A Q&A With
Yours Truly
GetSwift's marketing team sits down with CTO Dennis Noto Jr. on building global delivery technology, the leadership lessons learned, and how to create a game-changing company culture.
Before joining GetSwift, Dennis Noto Jr.'s career spanned nearly every facet of the technology industry. Most recently, as Executive Architect/CTO of IBM Watson for Business, he advised Fortune 500 companies on harnessing AI. Before that, he spent much of his career as a financial-services CIO, helping institutions clear billions of Wall Street trades instantly. In 2012, he won the CIO 100 Award for his work as CIO of Trust Company of America, where he developed a trading application that financial advisors could use across any browser or device.

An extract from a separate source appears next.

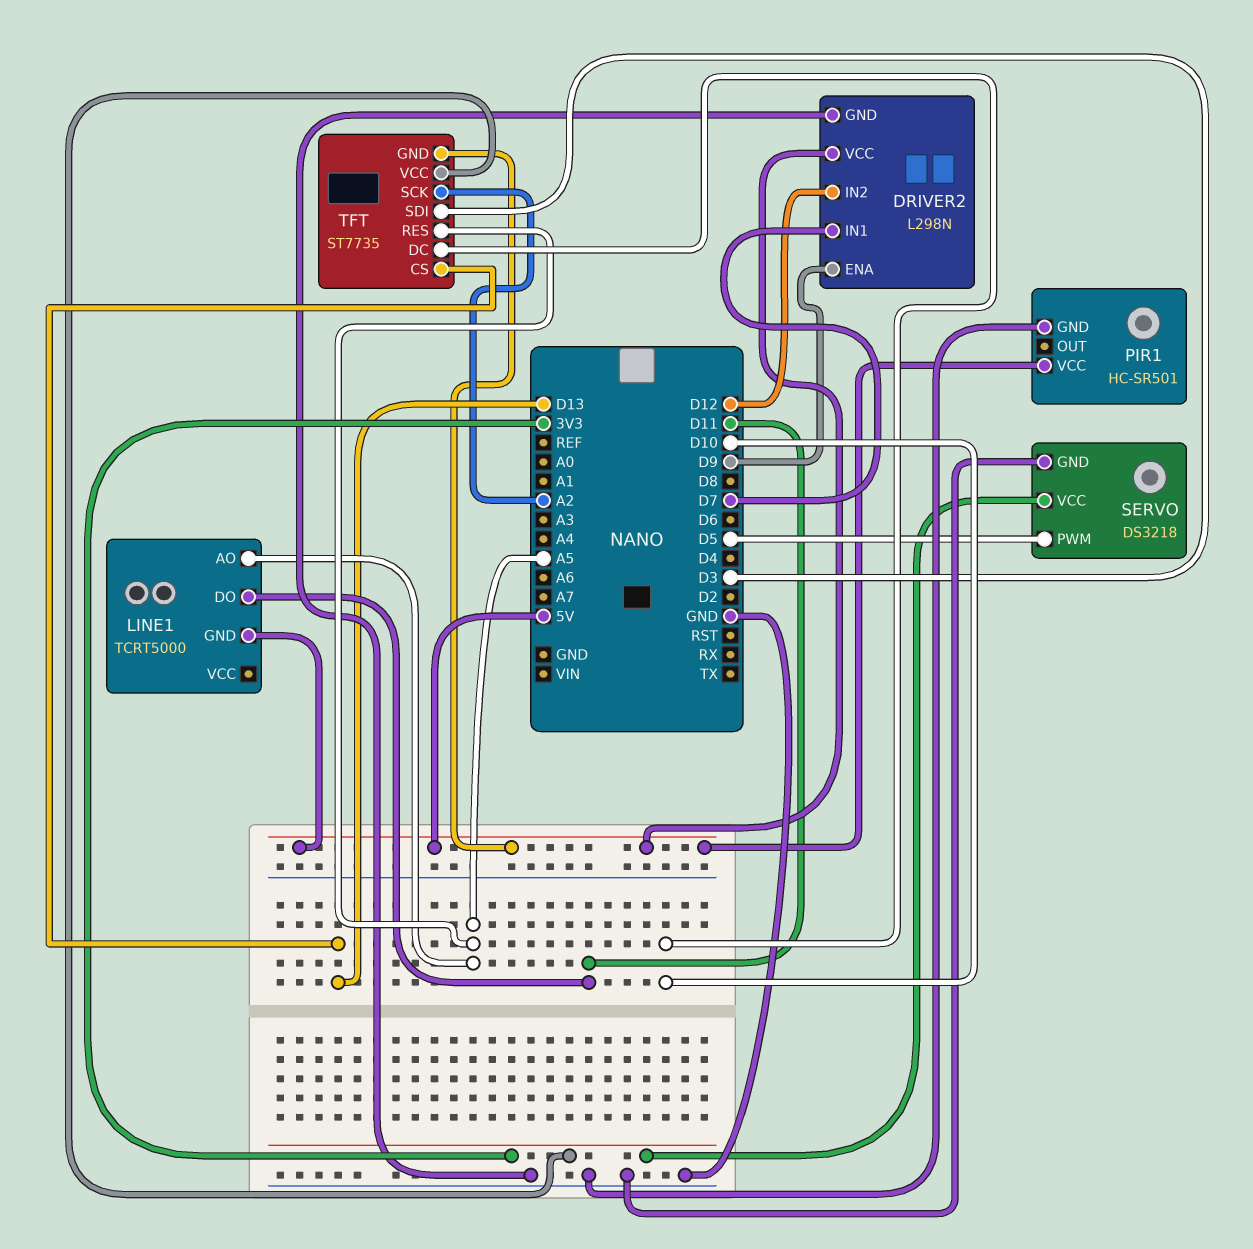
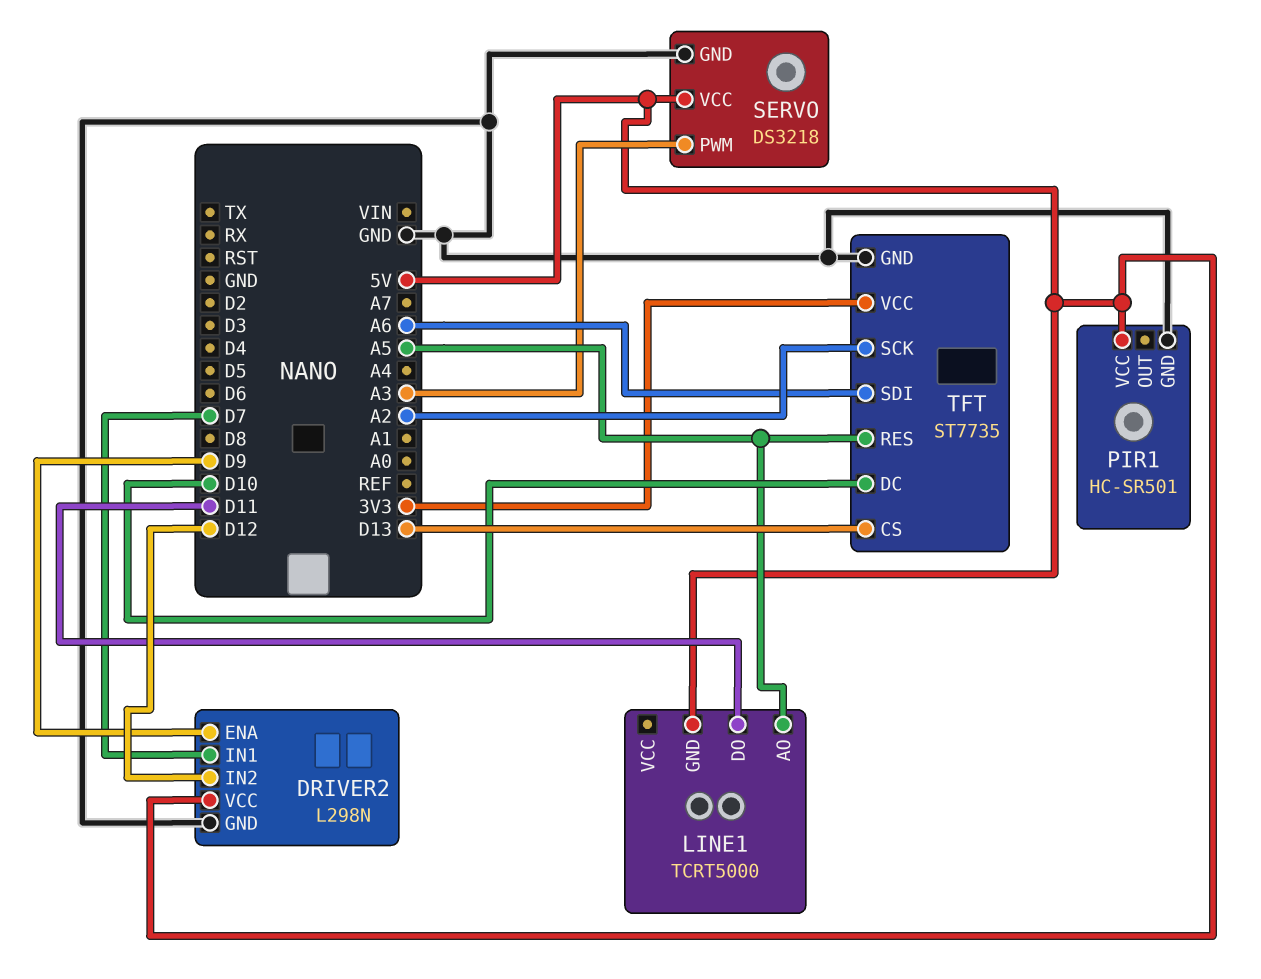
SERVO pin PWM: D5 -> A3
SERVO pin VCC: 3V3 -> 5V
TFT pin GND: 5V -> GND
TFT pin SDI: D3 -> A6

At GetSwift, his task: improve, evolve, and build the most advanced logistics platform in the industry.
Why delivery management?
"I've spent most of my career in fintech and was looking to apply everything I'd learned — high-transaction volumes, real-time systems, innovative product, great UX, solving problems with simplicity — to a brand new industry. Everything today is delivery, competition was open, and the technology in logistics was, frankly, old. It begged for SaaS. I saw a green field."
The big opportunity
"Logistics is so much more than dispatch, routing, and tracking. We're building a holistic platform that fuels your whole business — BI you can feed back into delivery, seamless cash management, driver scheduling, an online customer marketplace. We're already offering more of these slices thanks to acquisitions like Delivery Biz Pro and Scheduling+ — and a lot more is coming."
What does "wowing customers" mean?
"It's not enough that a product helps customers increase revenue, cut expenses, automate, upsell, or cross-sell — it has to wow them with UX that knocks them off their seat. You wow the dispatcher with how easy it is to automate tens of thousands of deliveries, you wow drivers with a seamless mobile app, you wow the CEO by hitting their revenue metrics, and you wow the end customer because they get a better product, sooner, well-informed at every step."

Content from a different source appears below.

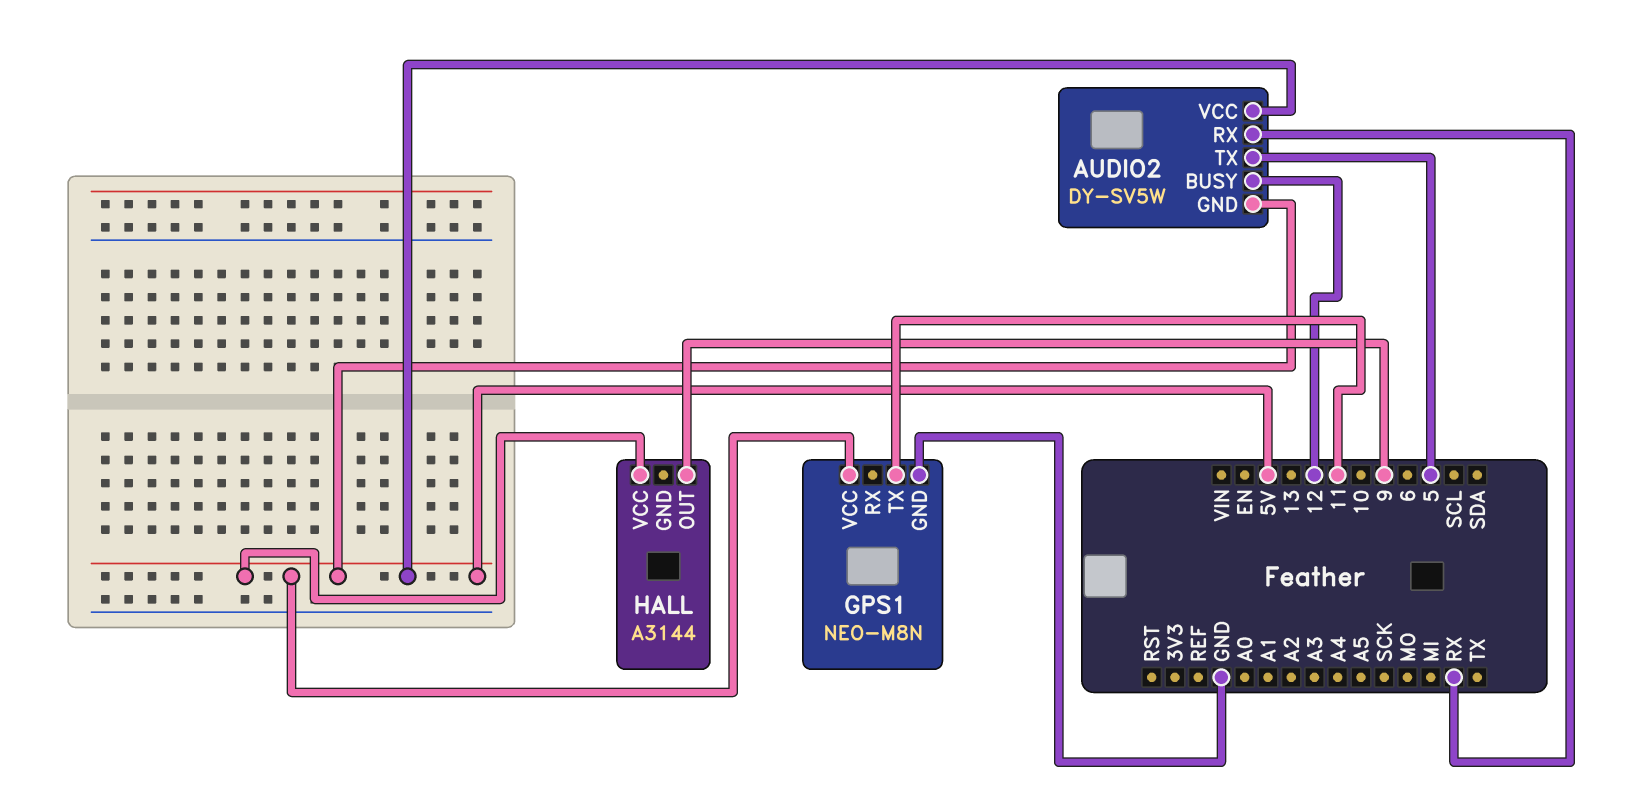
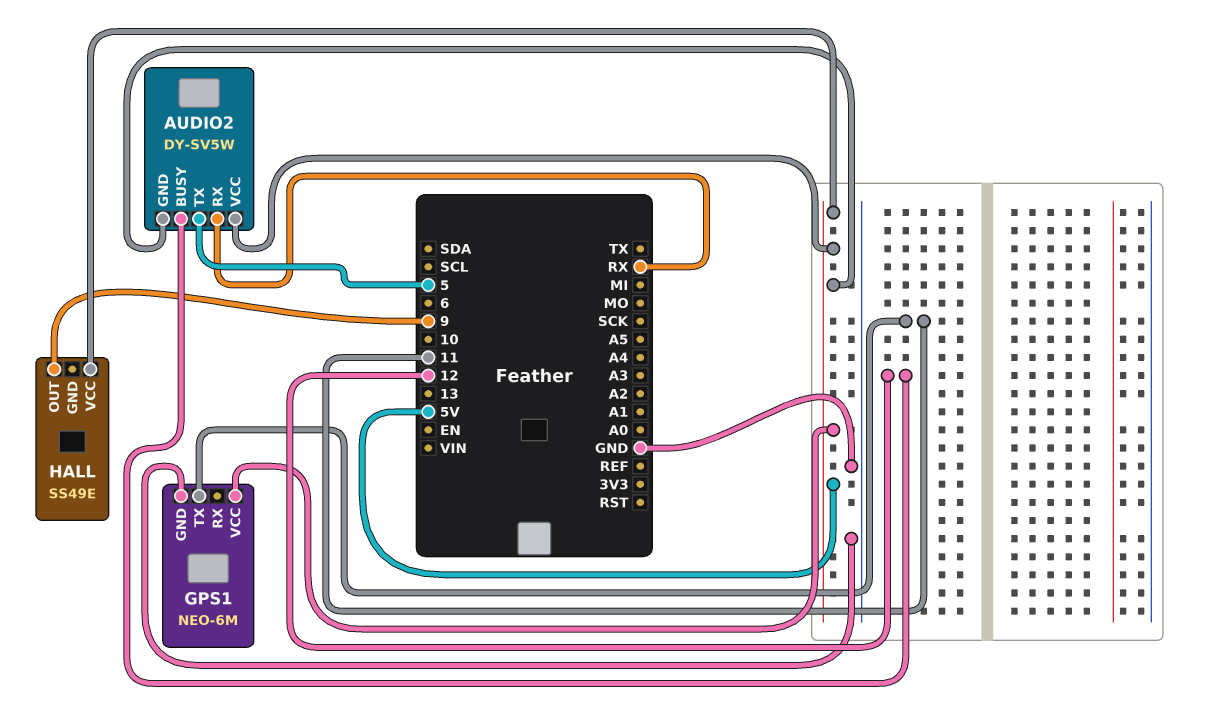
GPS1: NEO-M8N -> NEO-6M
HALL: A3144 -> SS49E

Product and UX go together. As a user, you need both. If you can't be intuitive about what you do, you shouldn't be bringing it to your customers.
"At Trust Company of America we let CPAs run trading applications right from their tablets. There was pushback — how would they train CPAs? I put the iPad app in the COO's hands and said, 'Give it to all your people. If they can't run this app without a user's manual, I failed at my job.' They all loved it."

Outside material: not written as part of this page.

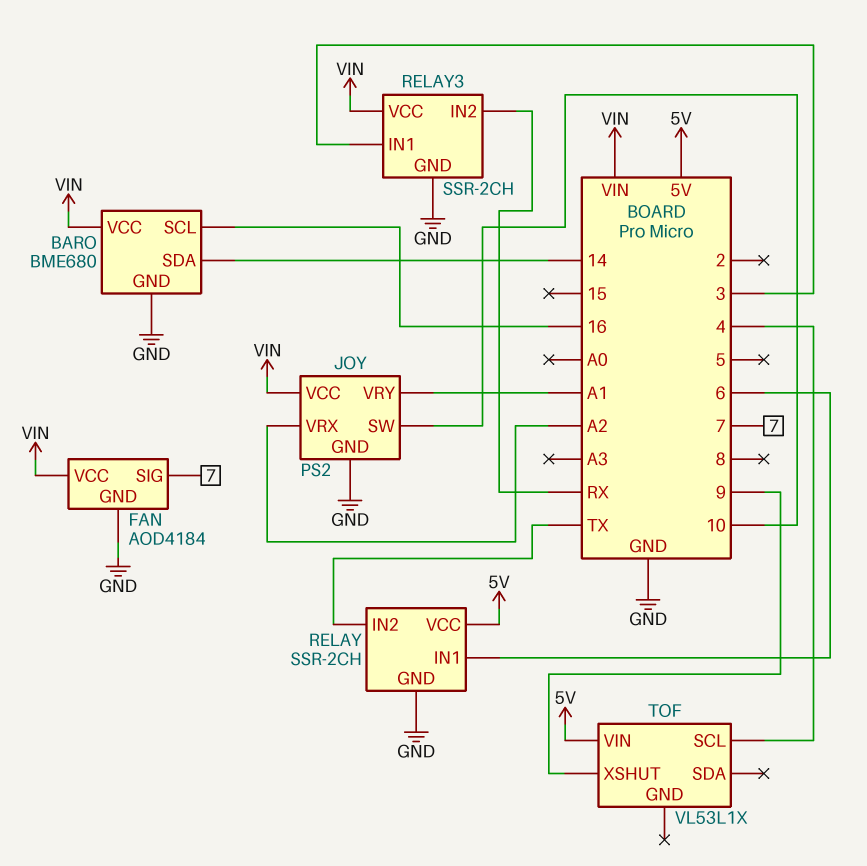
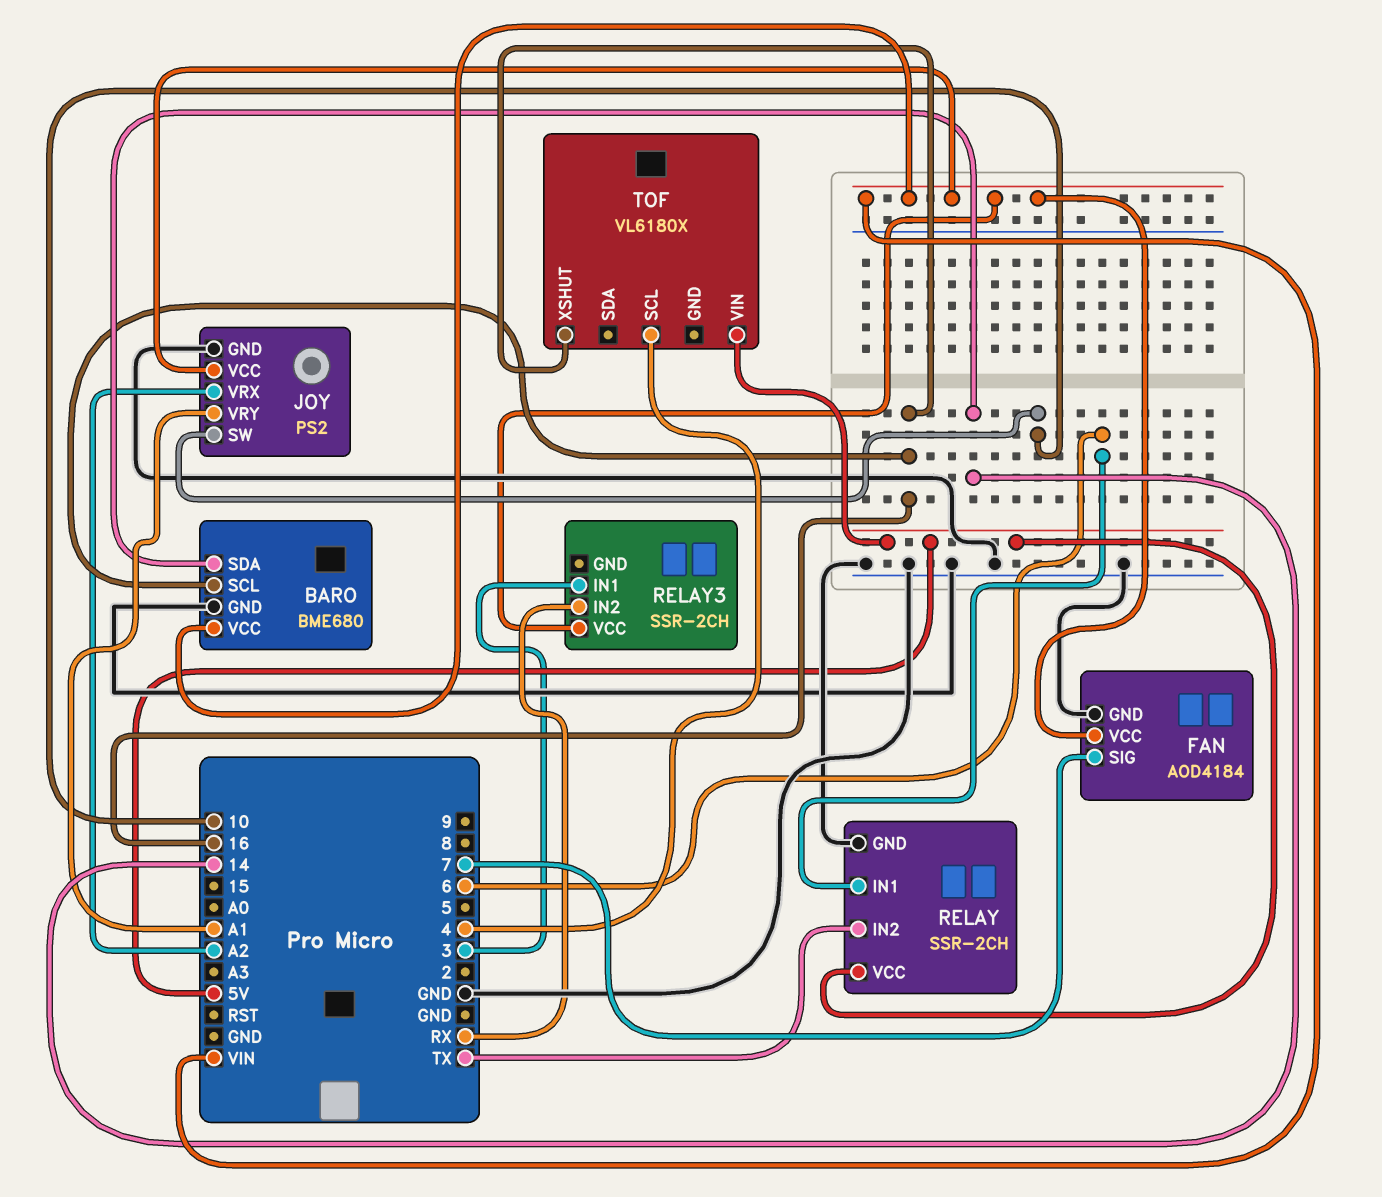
RELAY3 pin GND: GND -> none
TOF: VL53L1X -> VL6180X
TOF pin XSHUT: 9 -> 16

Innovation, technology, and people
"We can all be on a level playing field with technology. The question isn't about technology — it's about the people that make the decisions, build the product, and create the experience. You can have the best tech in the world, but if you're not solving the right problem and don't have people to create that awesome experience, you won't succeed."
How much time do you spend on culture?
"A lot. It's about how engaged you are with your people. When we opened the Denver office (GetSwift's global tech HQ), we set up mobile sit-and-stand desks. I told everyone: 'Let me know what you think.' Some people wanted cubicles back, so we built that out. It's about listening, engaging, and empowering people to be their best."
Most setup and building gets done by the team because we've fostered a collaborative culture. New bar stools arrive in the kitchen and the team is already setting them up — everybody pitches in. People also need to know their purpose in the greater good of the organization. That's why we hold monthly town halls, department "campfires," and group teach-backs.
How's it going at GetSwift?
"We're releasing code to production every three weeks. We probably did 1,000 stories in the first quarter. We're producing functionality that causes our business team in New York to say, 'Wow! We've been waiting for this!' Customers see a recurring stream of new features, sub-system improvements, and service-availability enhancements. That kind of productive environment fuels a great culture — and great culture fuels even more productivity. Virtuous cycle."